In general, if you declare something like font-size: 18px, a web browser will almost certainly use actual pixels on your monitor—after all, they’re already there—but with other display devices, like printers, the user agent will have to rescale pixel lengths to something more sensible. In other words, the printing code has to figure out how many dots there are in a pixel, and to do so, it may use the 96ppi reference pixel.

Because of this potential for rescaling, pixels are defined as a relative unit of measurement, even though, in web design, they behave much like absolute units.

Given all the issues involved, the best measurements to use are probably the relative measurements, most especially em, and also px when appropriate.
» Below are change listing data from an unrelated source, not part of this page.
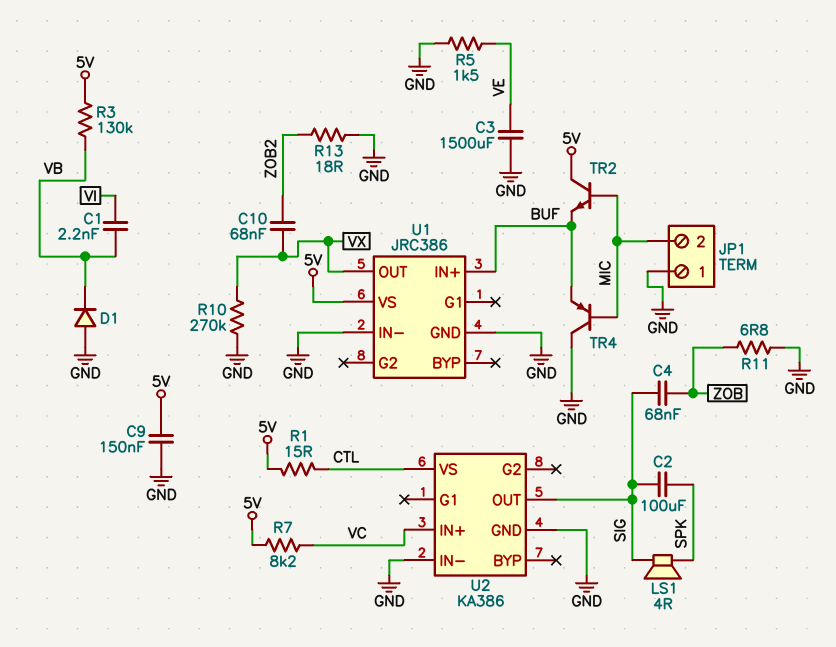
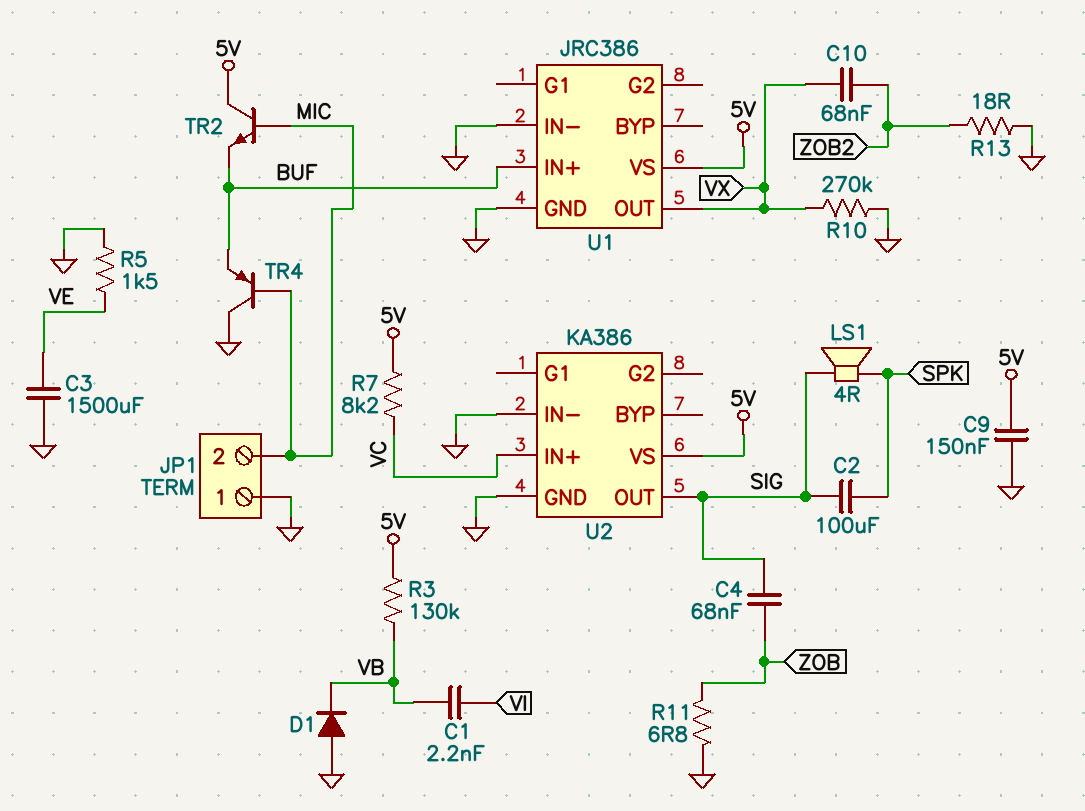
R1: 15 (5V, CTL) -> none
U2 pin VS: CTL -> 5V

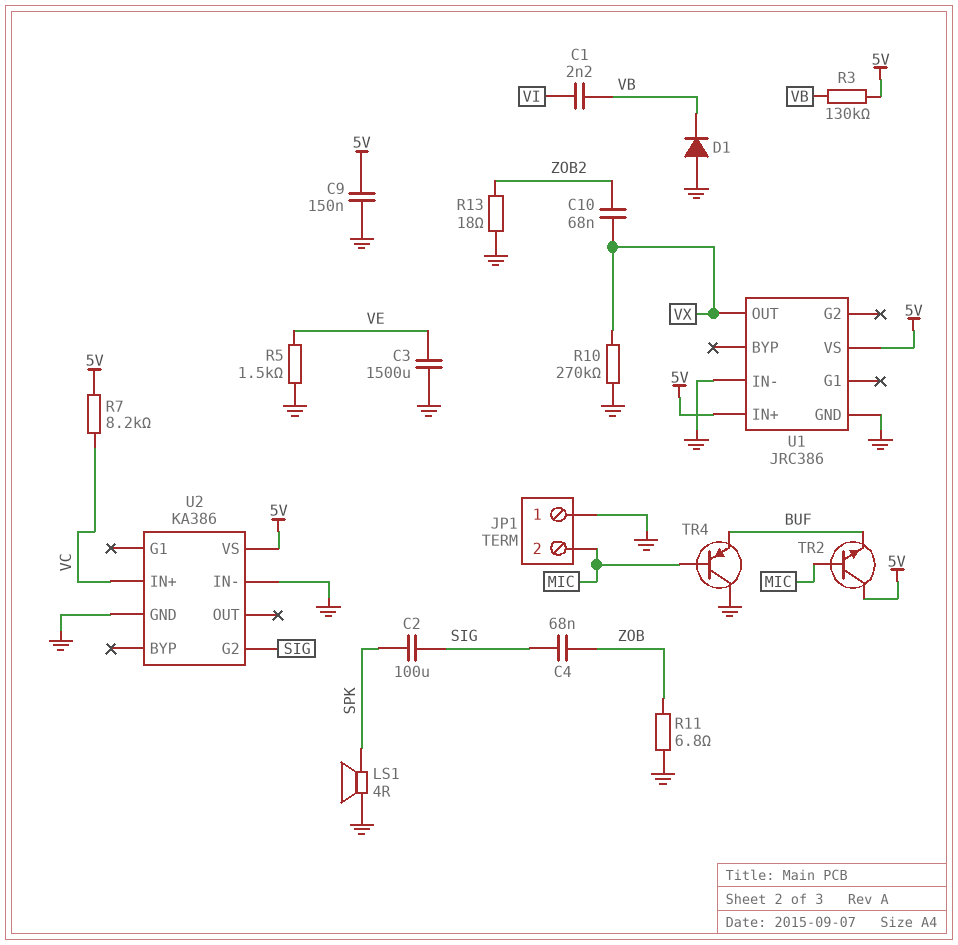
LS1: speaker 4R (SIG, SPK) -> speaker 4R (GND, SPK)
U1 pin IN+: BUF -> 5V
U2 pin G2: none -> SIG
U2 pin OUT: SIG -> none

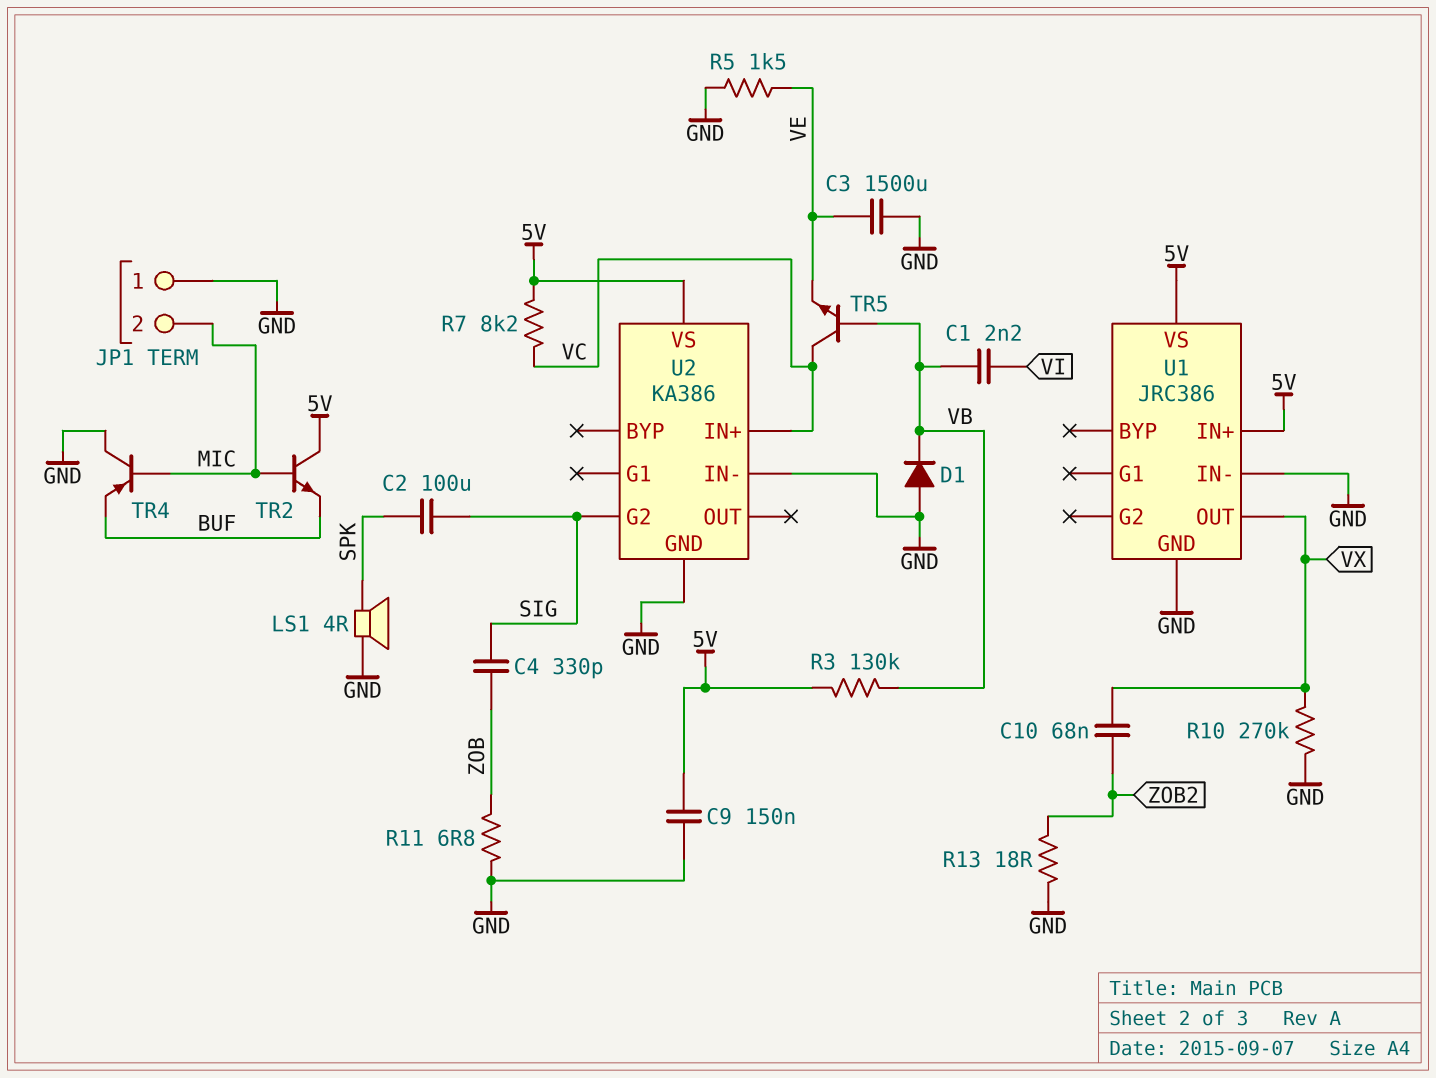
C4: 68nF (SIG, ZOB) -> 330pF (SIG, ZOB)
TR5: none -> NPN (B VB, C VC, E VE)

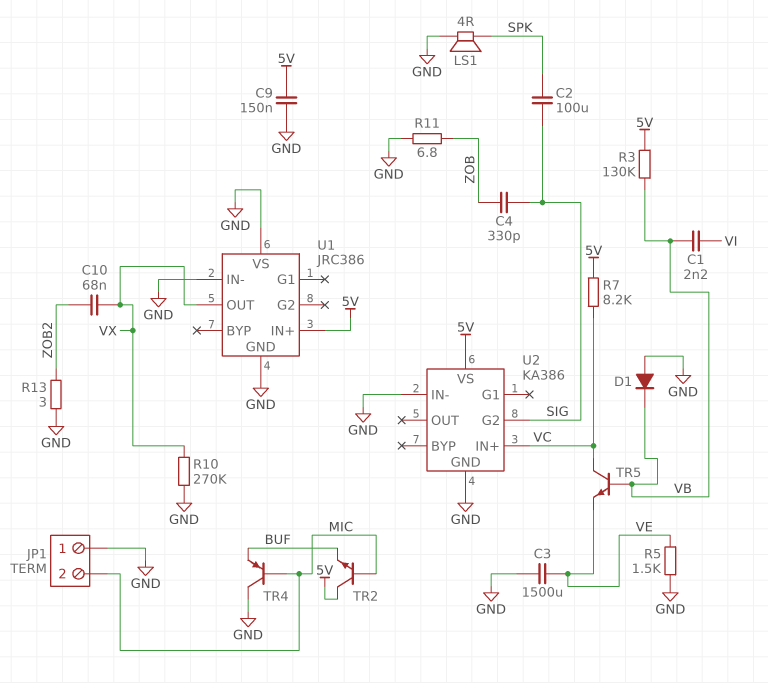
R13: 18 (GND, ZOB2) -> 3 (GND, ZOB2)
U1 pin VS: 5V -> GND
Because ex is, in most currently used browsers, basically a fractional measurement of em, it’s not all that useful for the time being. If more user agents support real x-height measurements, ex might come into its own. In general, ems are more flexible because they scale with font sizes, so elements and element separation will stay more consistent.

Other element aspects may be more amenable to the use of pixels, such as borders or the positioning of elements. It all depends on the situation. For example, in designs that traditionally use spacer GIFs to separate pieces of a design, pixel-length margins will produce an identical effect. Converting that separation distance to ems would allow the design to grow or shrink as the text size changes—which might or might not be a good thing.

There is one keyword that is shared by all properties in CSS2.1: inherit. inherit makes the value of a property the same as the value of its parent element. In most cases, you don’t need to specify inheritance, since most properties inherit naturally; however, inherit can still be very useful.

For example, consider the following styles and markup:

#toolbar {background: blue; color: white;}

<div id="toolbar">
<a href="one.html">One</a> | <a href="two.html">Two</a> |
<a href="three.html">Three</a>
</div>

The div itself will have a blue background and a white foreground, but the links will be styled according to the browser’s preference settings. They’ll most likely end up as blue text on a blue background, with white vertical bars between them.

You could write a rule that explicitly sets the links in the “toolbar” to be white, but you can make things a little more robust by using inherit. You simply add the following rule to the style sheet:

#toolbar a {color: inherit;}

This will cause the links to use the inherited value of color in place of the user agent’s default styles. Ordinarily, directly assigned styles override inherited styles, but inherit can reverse that behavior.